Но на следующий день я пожалела о том, что заснула. Возможно, если бы я не спала всю ночь, как первоначально предполагалось, катастрофы, которая привела в движение раскручивающийся маховик последующих событий, никогда бы не случилось.
Меня разбудил солнечный свет, который водопадом лился через окно в мою комнату. Я потянулась, чувствуя приятную сонливость, но ветер с такой силой загремел оконной рамой, что всю сонную негу как рукой сняло. Его завывание и правда очень напоминало голоса. Этот звук помог мне окончательно проснуться, и я вспомнила события прошедшей ночи. Я не слышала, как Пайпер вернулась домой, и у меня мелькнула ужасная мысль, что возможно это от того, что она, вообще, не вернулась домой. Возможно, что её парень-идиот угробил их обоих, съехав с обрыва.

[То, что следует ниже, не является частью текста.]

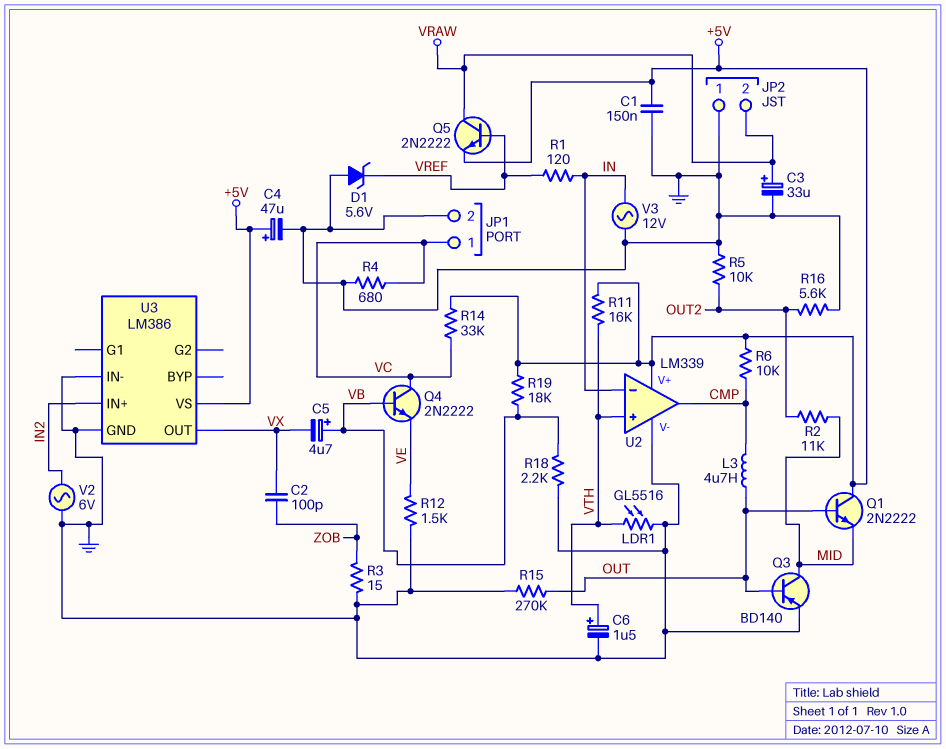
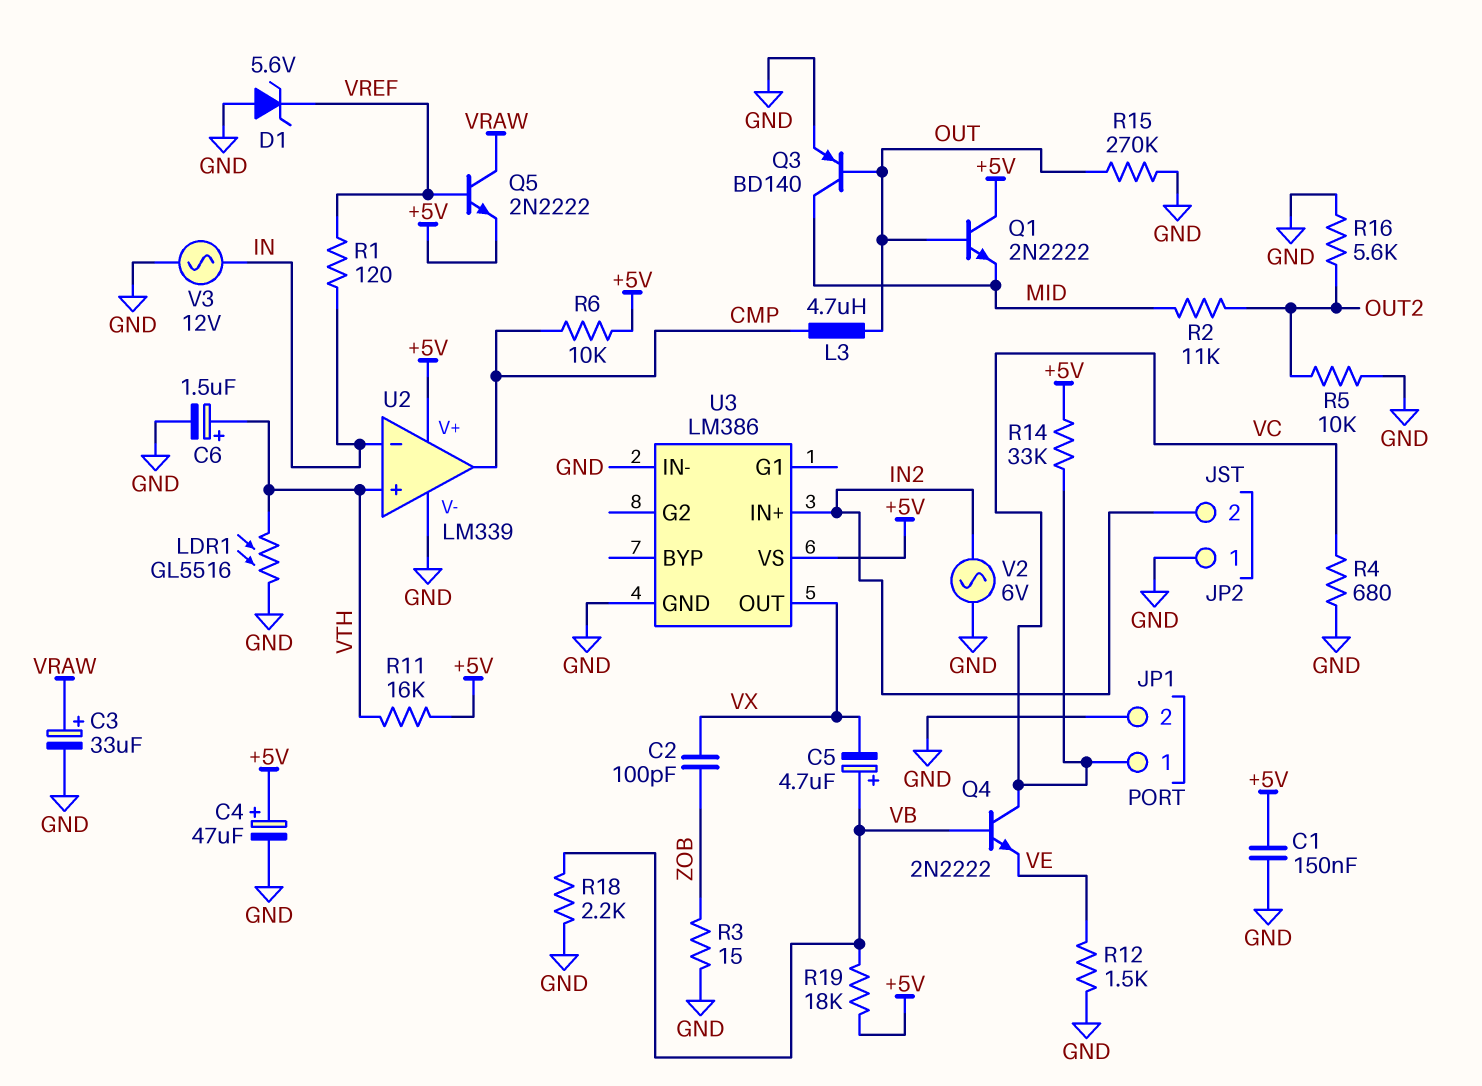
JP2 pin 2: VRAW -> IN2

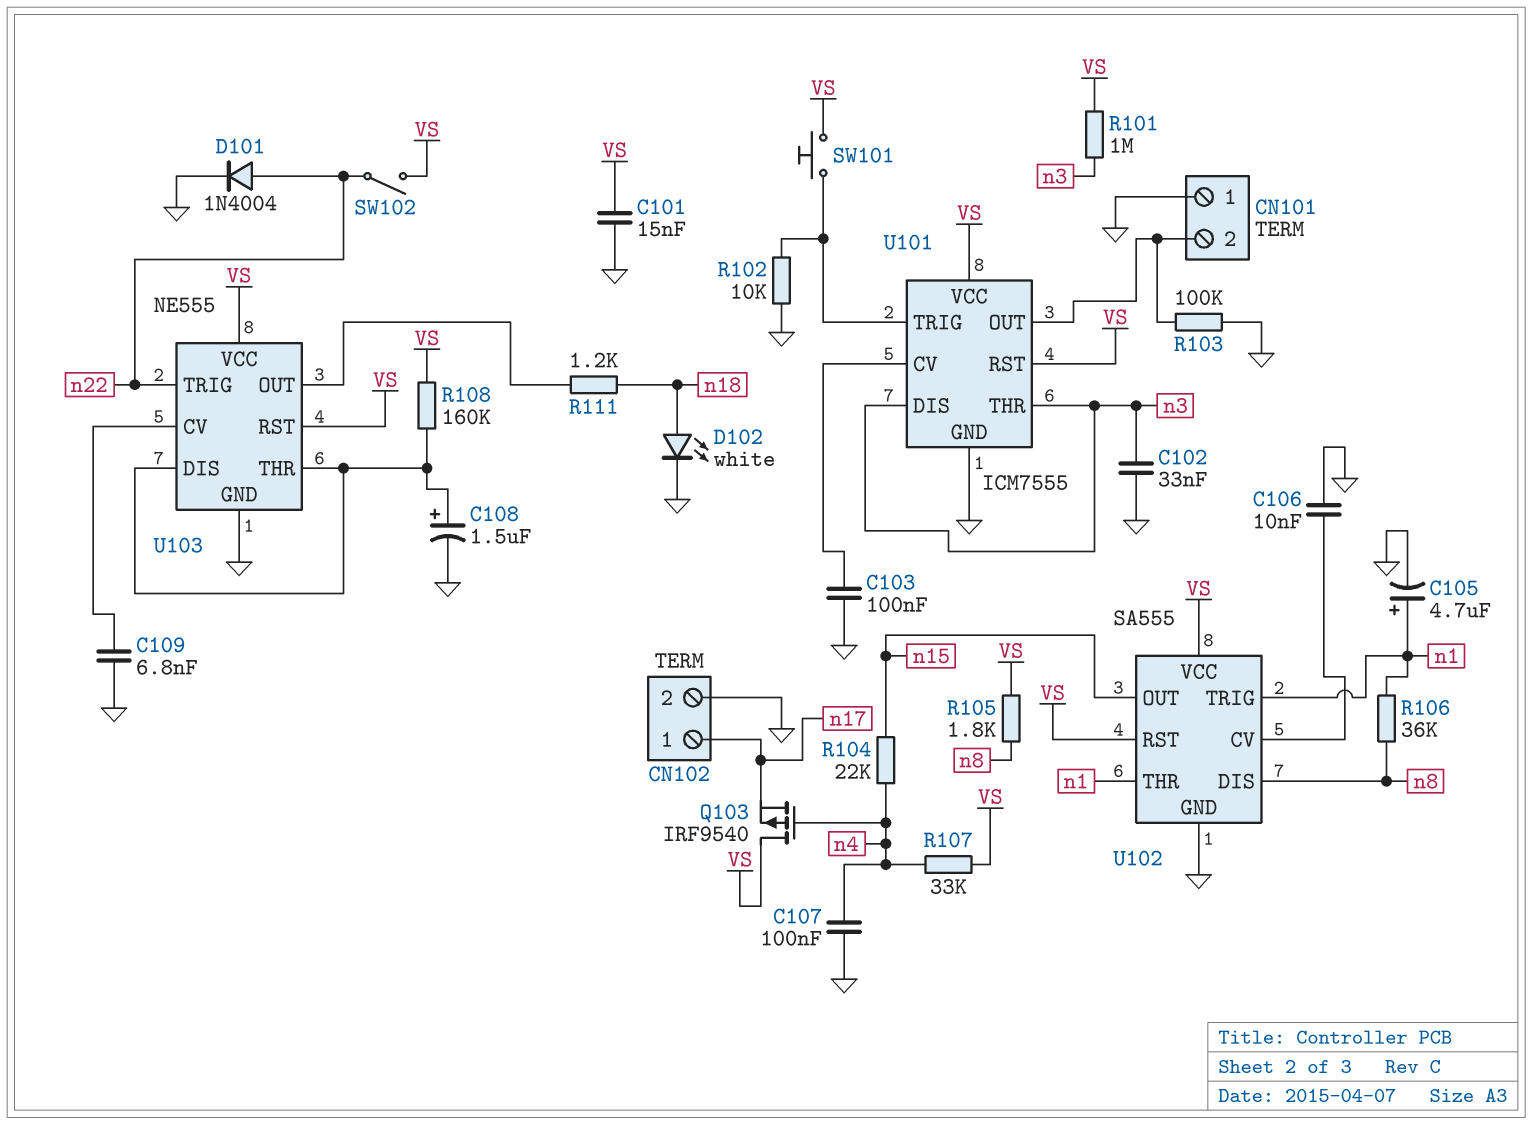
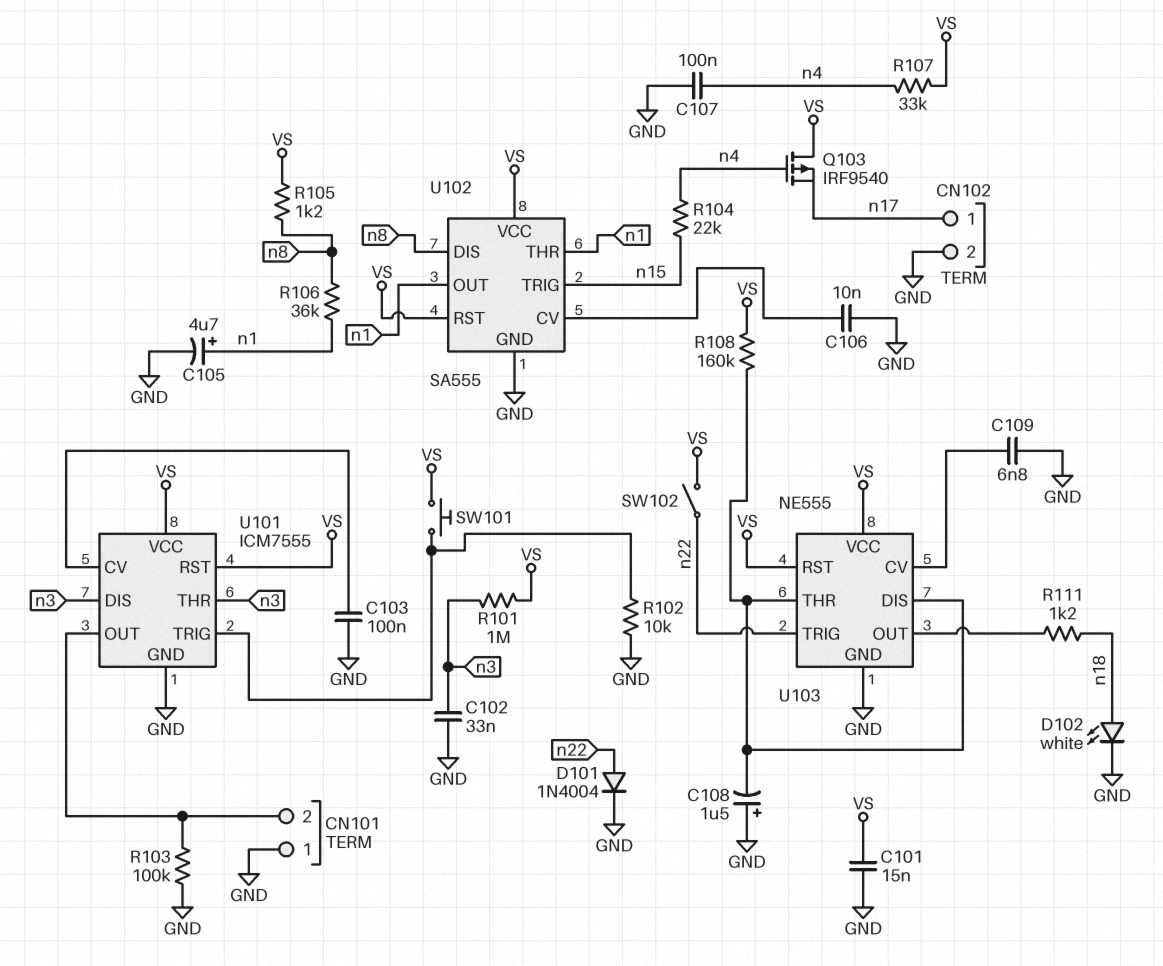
C108: 1.5uF (plus U103/DIS, minus GND) -> 1.5uF (plus GND, minus U103/DIS)
R105: 1.8k (VS, n8) -> 1.2k (VS, n8)
U102 pin OUT: n15 -> n1
U102 pin TRIG: n1 -> n15

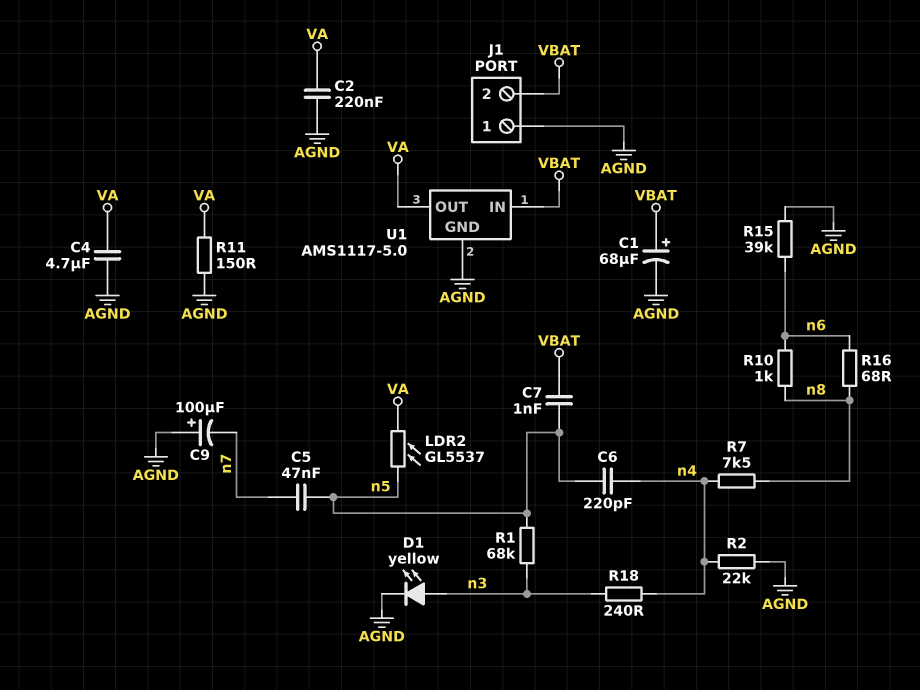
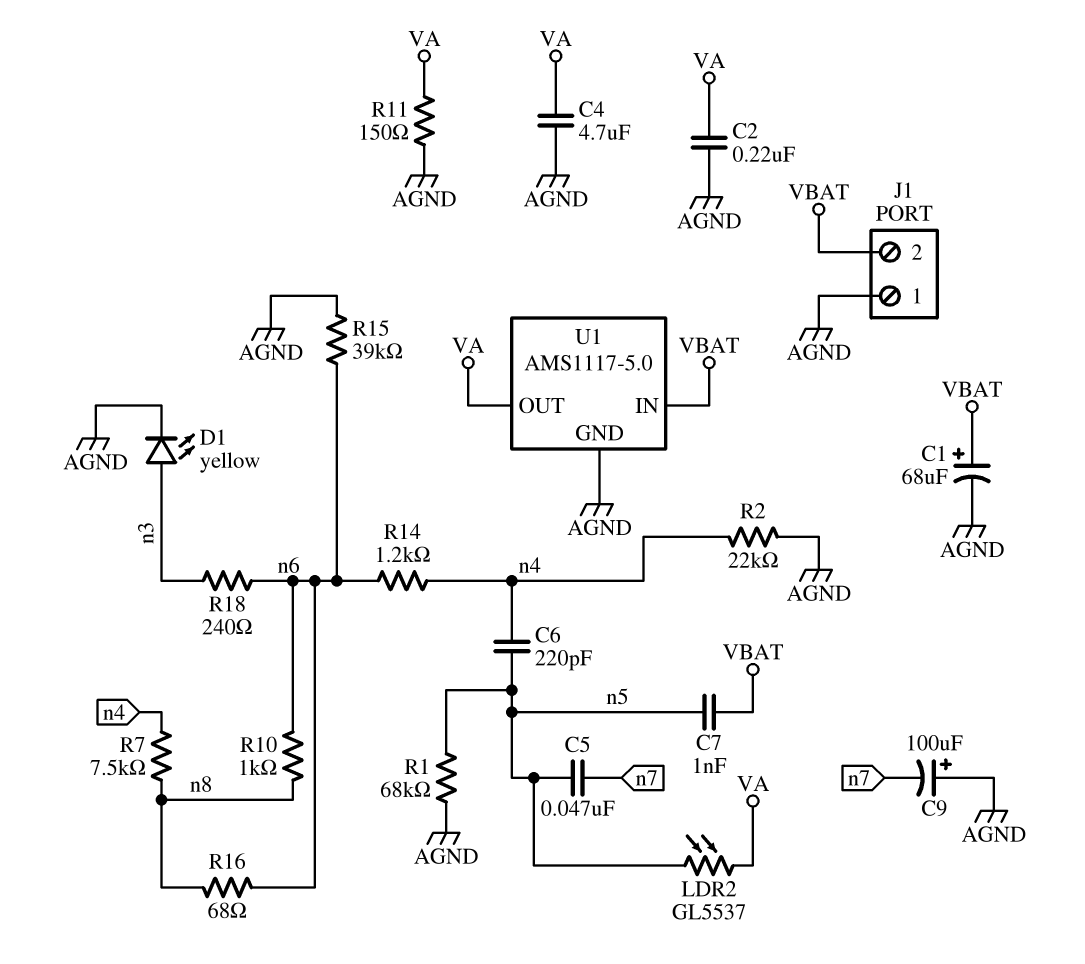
R1: 68k (n3, n5) -> 68k (AGND, n5)
R14: none -> 1.2k (n4, n6)
R18: 240 (n3, n4) -> 240 (n3, n6)

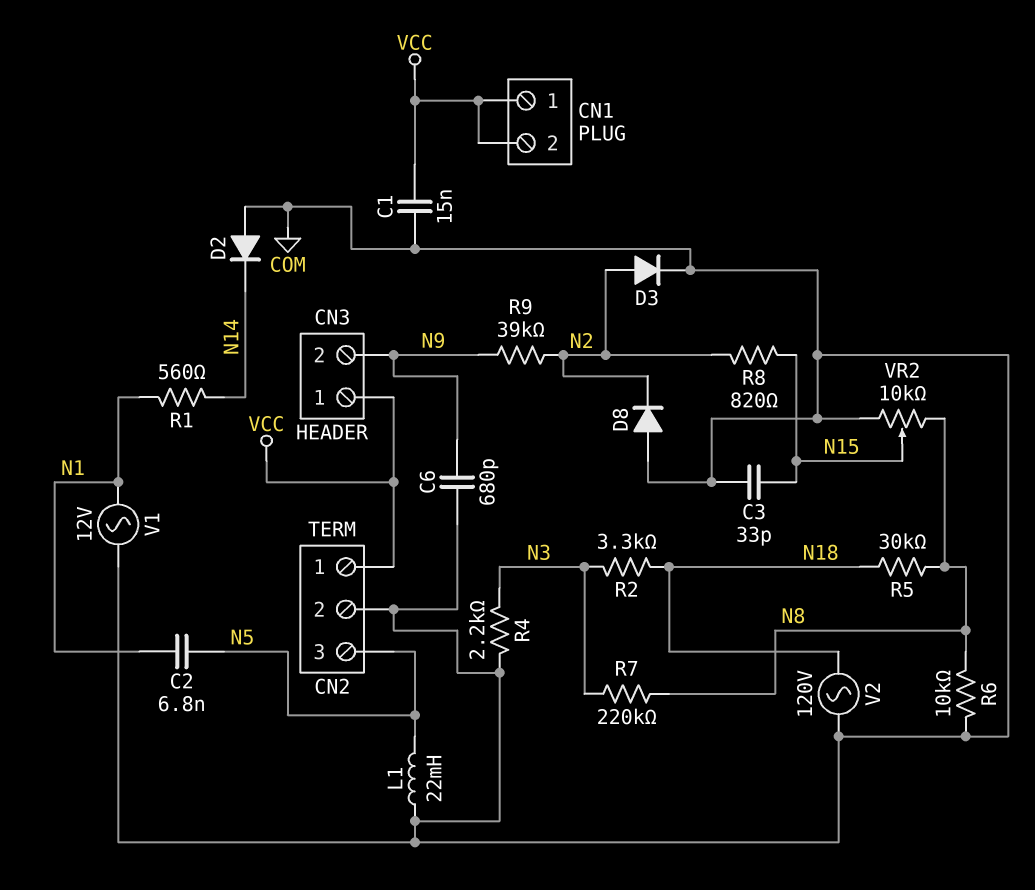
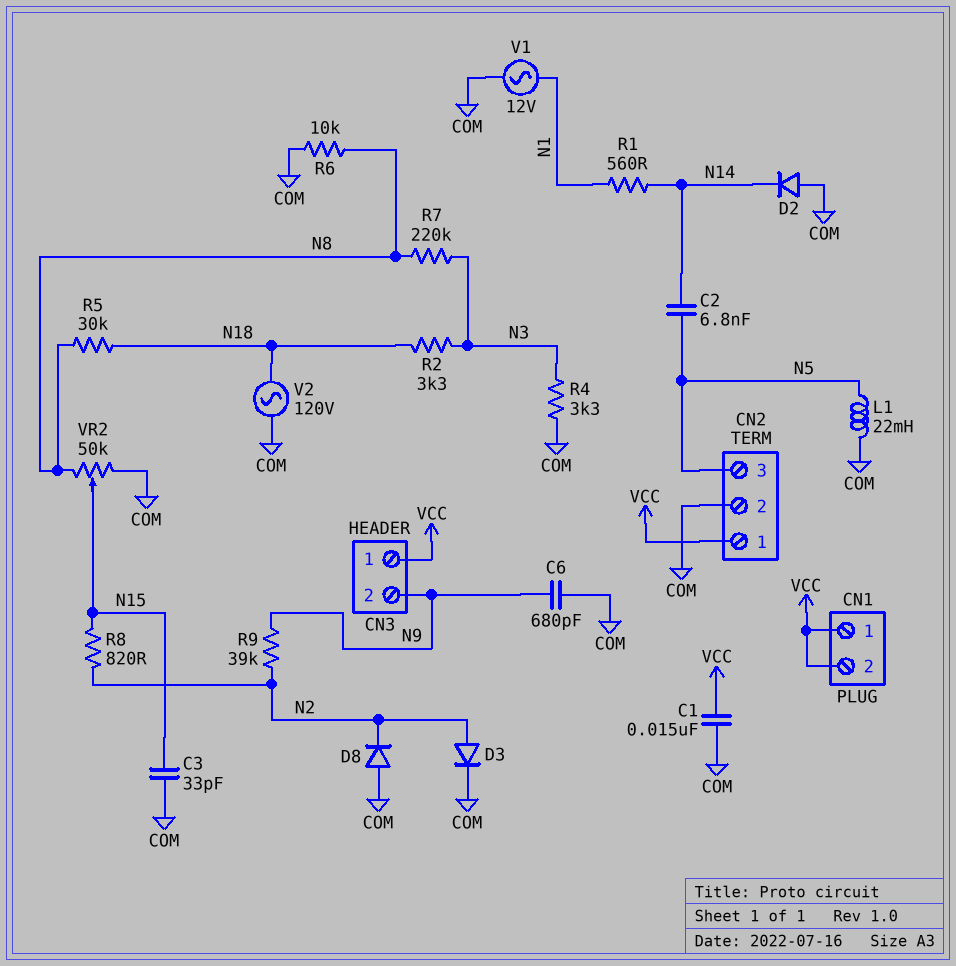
C2: 6.8nF (N1, N5) -> 6.8nF (N5, N14)
R4: 2.2k (COM, N3) -> 3.3k (COM, N3)
VR2: 10k (COM, N8, wiper N15) -> 50k (COM, N8, wiper N15)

Я сорвалась с кровати, натянула джинсы и футболку, и даже не удосужившись расчесать волосы, бросилась вон из комнаты в коридор, где и умудрилась налететь на Кэмерона, который только что туда вышел. Он, должно быть, только что вышел из душа, потому что его волосы были еще влажными, а кожа приятно пахла мятой.
— Прости, — выдохнула я, отступая.
— Какая ты торопыга сегодня, — сказал он, убирая волосы с глаз. — Ты должно быть без ума от кукурузных хлопьев?
Я взглянула на него, и к моему удивлению его голубые глаза были не такими холодными как обычно. На самом деле, они казались даже скорее дружелюбными, и на долю секунды я даже заметила в них намек на смех. Вот такой Кэмерон немного напоминал мне Джея.
— Нет, я просто… Ты не видел Пайпер сегодня утром? — спросила я.
— Нет, еще не имел удовольствия, — ответил Кэмерон, слегка приподнимая бровь. — А что?
— Я… мне нужно кое о чем у неё спросить.
— Она, скорее всего внизу, занимается завтра… — Кэмерон не успел договорить, так как его прервал крик…
И похоже это кричала Пайпер.
Мы с Кэмероном одновременно развернулись и бросились бежать вниз, в то время как Темный Том заверещал:
— Убийство! Убийство! Убийство!
Когда мы подбежали к входной двери, Пайпер выскочила из старого школьного зала. Её глаза были наполнены слезами, а когда она увидела нас, запричитала:
— О, Кэмерон, не ходи туда. Я не хочу, чтобы ты это видел… пожалуйста, прошу тебя, не ходи!
Но он уже шагнул к двери, и, несмотря на то, что она пыталась преградить ему дорогу, он грубо оттолкнул сестру и вошел в комнату.
Я поспешила за ним и ахнула.
Сломанные клавиши, порванные струны, отполированная древесина разбита в щепки.
Кто-то очень хорошо постарался, чтобы уничтожить пианино Кэмерона.
Многие клавиши валялись на полу. Разрезанные струны, скрутившись в спирали, сиротливо торчали из обломков инструмента. Злоумышленники так же залили пианино водой, которая продолжала капать на сцену, и это было единственным звуком в комнате.
— Нет, — сказал Кэмерон так тихо, что не стой я рядом с ним не услышала бы.